Your only going to make a complete disaster of YOURSELF to keep going down the same road.

When a woman says she wants a divorce, that is what she means.


----------



## That_guy (May 29, 2019)

Mr.Married said:


> When a woman is getting her emotional needs meet by another man she is no longer your wife ..... she is HIS "secret" wife.
> 
> 
> 
> ...




Well thats what im here for, get the cold hard facts. I guess im just hanging onto a thread hoping to make a sweater out of it. 


Sent from my iPhone using Tapatalk


----------



## Mr.Married (Feb 21, 2018)

That_guy said:


> Well thats what im here for, get the cold hard facts. I guess im just hanging onto a thread hoping to make a sweater out of it.
> 
> 
> Sent from my iPhone using Tapatalk


It is important to understand that the more you cling, beg, and plead, the more you operate from a weaker position.

Rule #1 The person who needs the other the least in a relationship holds all the power.

Cling, beg, plead ...... you throw your power away. You become devalued in her mind.

You will literally push her to the other guy without even knowing you are doing it.

With that said ...... your marriage sounds like garbage anyways.

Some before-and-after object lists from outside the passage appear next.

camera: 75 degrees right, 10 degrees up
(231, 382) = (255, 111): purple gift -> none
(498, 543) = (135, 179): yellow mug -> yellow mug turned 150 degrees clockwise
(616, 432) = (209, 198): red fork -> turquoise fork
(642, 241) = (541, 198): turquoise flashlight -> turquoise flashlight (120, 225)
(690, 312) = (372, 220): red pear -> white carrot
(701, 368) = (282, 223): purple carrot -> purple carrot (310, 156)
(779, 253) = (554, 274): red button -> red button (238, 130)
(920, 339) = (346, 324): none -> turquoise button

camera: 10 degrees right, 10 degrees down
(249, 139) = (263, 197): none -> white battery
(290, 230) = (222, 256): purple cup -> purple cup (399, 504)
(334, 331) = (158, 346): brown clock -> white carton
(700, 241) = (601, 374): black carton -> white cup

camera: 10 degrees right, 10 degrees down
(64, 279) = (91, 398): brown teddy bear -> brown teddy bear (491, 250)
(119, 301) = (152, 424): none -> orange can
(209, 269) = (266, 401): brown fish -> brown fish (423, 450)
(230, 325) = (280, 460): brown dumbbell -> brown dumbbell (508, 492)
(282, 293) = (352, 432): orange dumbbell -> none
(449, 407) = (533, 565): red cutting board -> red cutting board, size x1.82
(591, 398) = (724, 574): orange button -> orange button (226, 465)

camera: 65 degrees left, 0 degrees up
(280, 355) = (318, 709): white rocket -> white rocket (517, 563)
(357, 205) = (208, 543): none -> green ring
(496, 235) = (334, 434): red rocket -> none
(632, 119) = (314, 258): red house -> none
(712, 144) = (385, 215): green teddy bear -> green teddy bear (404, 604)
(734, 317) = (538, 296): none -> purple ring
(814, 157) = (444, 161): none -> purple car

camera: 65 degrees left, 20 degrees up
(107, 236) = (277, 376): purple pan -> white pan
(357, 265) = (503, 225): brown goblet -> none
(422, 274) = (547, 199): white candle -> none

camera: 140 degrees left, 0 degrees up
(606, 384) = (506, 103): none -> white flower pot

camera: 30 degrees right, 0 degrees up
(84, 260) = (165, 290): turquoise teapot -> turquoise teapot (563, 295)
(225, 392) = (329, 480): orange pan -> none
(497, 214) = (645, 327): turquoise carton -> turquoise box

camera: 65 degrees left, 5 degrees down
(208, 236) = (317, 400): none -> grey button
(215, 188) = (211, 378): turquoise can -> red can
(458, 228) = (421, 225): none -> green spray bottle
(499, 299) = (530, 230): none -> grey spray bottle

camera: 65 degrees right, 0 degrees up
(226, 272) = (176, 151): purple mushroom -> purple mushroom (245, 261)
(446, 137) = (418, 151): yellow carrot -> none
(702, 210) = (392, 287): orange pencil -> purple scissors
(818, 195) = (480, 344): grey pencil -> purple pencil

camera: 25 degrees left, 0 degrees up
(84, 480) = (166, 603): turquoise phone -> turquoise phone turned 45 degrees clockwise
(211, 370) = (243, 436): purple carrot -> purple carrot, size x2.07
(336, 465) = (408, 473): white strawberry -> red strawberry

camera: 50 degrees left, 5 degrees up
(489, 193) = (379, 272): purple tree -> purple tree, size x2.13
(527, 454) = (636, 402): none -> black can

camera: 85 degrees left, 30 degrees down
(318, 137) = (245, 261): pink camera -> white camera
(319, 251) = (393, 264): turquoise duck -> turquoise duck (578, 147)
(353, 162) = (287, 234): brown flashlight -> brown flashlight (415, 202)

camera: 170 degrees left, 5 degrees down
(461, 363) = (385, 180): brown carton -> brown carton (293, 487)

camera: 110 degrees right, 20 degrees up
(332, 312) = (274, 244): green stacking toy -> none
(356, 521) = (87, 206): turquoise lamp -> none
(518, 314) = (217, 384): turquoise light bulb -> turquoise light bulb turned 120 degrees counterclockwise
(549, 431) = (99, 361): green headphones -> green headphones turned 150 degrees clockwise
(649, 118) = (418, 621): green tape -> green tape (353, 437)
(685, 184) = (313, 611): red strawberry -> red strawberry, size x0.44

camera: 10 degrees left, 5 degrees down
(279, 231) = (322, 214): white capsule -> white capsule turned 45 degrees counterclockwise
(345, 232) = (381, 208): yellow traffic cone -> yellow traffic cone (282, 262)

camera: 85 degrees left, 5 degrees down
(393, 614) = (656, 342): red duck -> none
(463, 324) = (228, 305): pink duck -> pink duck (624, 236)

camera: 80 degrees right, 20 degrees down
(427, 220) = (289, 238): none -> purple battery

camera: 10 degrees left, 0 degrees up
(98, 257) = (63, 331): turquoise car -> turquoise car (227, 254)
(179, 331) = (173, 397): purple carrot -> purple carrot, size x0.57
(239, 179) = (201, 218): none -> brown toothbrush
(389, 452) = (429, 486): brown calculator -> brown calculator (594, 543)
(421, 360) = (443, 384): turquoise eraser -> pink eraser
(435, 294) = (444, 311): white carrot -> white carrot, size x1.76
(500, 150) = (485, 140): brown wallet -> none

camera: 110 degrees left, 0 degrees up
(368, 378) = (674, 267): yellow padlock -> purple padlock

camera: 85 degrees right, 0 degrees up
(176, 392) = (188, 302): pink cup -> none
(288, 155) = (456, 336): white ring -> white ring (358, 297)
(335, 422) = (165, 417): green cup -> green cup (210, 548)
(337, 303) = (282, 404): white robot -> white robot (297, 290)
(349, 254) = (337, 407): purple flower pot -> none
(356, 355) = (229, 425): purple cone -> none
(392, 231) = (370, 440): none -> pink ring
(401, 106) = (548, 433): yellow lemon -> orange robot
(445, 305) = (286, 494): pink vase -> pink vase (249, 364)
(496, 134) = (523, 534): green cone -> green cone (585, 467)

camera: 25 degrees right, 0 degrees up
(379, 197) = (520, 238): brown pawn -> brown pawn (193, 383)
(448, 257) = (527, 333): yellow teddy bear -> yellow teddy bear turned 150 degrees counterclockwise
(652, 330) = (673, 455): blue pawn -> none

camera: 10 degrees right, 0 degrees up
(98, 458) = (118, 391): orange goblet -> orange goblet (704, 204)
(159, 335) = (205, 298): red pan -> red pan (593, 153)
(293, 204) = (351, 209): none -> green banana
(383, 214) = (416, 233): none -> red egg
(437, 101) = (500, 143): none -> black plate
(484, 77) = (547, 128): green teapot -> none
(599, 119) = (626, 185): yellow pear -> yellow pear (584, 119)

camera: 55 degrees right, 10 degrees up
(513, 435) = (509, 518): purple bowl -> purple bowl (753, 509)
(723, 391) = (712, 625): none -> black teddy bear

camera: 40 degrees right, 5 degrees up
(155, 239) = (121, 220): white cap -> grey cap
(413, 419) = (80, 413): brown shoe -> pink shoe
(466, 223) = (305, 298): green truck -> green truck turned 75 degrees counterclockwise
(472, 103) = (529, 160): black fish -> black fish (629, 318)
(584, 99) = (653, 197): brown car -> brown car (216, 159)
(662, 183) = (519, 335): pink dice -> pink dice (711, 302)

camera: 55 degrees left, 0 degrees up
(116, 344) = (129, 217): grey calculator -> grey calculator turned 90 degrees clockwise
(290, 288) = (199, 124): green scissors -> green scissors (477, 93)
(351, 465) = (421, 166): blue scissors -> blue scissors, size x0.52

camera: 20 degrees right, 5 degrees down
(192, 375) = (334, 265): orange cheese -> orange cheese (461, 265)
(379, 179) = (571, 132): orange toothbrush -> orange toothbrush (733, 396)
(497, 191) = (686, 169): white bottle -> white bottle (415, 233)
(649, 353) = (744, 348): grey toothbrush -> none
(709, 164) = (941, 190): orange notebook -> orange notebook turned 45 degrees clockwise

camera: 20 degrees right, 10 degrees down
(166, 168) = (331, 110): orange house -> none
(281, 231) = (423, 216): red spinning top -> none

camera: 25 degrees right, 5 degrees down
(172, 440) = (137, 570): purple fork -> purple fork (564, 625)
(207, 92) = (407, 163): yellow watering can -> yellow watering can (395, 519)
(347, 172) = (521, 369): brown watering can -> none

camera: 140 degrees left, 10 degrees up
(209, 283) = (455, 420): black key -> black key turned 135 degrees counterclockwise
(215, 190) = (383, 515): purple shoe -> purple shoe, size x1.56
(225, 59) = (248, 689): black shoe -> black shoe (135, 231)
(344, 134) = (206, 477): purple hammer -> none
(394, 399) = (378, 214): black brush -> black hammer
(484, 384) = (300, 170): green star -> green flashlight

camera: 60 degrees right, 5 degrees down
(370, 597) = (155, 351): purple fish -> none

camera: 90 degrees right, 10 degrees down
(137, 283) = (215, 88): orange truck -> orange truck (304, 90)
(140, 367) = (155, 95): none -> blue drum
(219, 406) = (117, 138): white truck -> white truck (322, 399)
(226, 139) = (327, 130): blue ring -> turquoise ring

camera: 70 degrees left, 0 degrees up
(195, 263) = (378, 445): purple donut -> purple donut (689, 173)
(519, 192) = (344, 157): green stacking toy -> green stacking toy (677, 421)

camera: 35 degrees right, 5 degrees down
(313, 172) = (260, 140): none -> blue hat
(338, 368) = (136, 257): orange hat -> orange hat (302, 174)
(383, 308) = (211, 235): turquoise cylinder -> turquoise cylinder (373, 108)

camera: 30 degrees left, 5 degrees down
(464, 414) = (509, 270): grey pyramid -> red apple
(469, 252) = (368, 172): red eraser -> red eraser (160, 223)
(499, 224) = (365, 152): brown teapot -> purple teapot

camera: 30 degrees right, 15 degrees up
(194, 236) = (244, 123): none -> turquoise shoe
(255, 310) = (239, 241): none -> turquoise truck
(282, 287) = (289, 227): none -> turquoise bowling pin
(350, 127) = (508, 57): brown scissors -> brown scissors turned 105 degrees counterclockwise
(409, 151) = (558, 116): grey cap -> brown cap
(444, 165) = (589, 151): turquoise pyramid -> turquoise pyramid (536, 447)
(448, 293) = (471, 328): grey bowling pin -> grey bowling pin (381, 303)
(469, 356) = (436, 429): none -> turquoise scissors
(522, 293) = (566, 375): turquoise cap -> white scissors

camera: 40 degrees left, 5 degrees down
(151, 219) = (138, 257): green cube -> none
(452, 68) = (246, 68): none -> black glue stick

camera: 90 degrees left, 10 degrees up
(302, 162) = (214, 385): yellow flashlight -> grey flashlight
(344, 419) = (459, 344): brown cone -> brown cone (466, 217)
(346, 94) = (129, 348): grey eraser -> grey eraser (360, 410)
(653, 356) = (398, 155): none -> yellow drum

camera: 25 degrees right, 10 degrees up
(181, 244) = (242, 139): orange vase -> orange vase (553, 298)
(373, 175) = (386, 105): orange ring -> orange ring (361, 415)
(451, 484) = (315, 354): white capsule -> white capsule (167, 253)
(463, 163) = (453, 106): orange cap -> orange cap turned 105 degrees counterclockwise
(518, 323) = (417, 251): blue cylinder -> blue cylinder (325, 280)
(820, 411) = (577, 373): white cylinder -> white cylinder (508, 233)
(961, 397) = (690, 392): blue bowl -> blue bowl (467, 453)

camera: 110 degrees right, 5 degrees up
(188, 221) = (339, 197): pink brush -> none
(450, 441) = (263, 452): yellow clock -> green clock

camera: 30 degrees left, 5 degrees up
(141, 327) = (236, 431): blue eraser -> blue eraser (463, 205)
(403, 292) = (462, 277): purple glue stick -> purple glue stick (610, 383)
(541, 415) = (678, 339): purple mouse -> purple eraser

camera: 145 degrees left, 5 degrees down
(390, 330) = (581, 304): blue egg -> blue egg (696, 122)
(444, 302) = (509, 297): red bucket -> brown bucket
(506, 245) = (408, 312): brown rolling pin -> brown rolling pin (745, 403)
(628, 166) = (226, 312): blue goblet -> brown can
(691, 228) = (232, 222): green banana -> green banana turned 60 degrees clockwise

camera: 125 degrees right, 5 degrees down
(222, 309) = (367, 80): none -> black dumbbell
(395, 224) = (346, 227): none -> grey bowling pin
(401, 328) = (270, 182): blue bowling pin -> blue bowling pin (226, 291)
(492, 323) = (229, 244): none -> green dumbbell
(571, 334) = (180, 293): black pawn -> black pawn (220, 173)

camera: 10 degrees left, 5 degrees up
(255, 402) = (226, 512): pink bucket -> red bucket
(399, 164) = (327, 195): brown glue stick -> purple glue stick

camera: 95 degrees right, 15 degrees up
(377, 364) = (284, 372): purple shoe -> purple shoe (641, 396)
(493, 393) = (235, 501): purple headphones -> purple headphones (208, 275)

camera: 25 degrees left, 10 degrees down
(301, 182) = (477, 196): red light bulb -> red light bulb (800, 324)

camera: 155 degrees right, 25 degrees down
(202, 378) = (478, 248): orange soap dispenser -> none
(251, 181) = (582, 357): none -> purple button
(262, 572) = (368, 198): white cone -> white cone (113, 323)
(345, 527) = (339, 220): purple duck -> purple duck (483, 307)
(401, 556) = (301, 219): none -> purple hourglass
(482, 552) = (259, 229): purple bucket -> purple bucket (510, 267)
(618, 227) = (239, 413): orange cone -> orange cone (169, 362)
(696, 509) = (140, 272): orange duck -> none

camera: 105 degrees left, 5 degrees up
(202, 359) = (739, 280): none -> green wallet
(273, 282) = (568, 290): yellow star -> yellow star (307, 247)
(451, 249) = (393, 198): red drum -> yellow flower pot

Just get the divorce. She is already talking to another man.


----------



## SunCMars (Feb 29, 2016)

Yes, she is already talking to another guy, and she has him convinced that she is the one for him.

He is desperate and in love with her (it sounds like this).

And she is biding her time. It is a convenience thing for her, and likely a financial thing.She is doing a balancing act.

She is holding a cheating man in one hand and a desperate husband in the other. 

Wait! 

To her, both men are desperate for her. She is in the cat birds seat.

For now...

She has a plan, it is called getting her xucks in an order. 
She has a plan, she wants to swing from one comfortable life to the next.

She may also be playing the POSOM.
Has she expressed love for this out-of-stater?

More importantly, does she know that you know about this interloper?
Has she met up with him or is this still phone love, and still in the fantasy realm?

She may be using him to get away from her marriage. 
And he may not be the only one.

He may be a step, an interim step to freedom. 
I suspect she has given him some steps, or things he must be able to do.
She may be playing him. She loves the feeling that some man wants her badly.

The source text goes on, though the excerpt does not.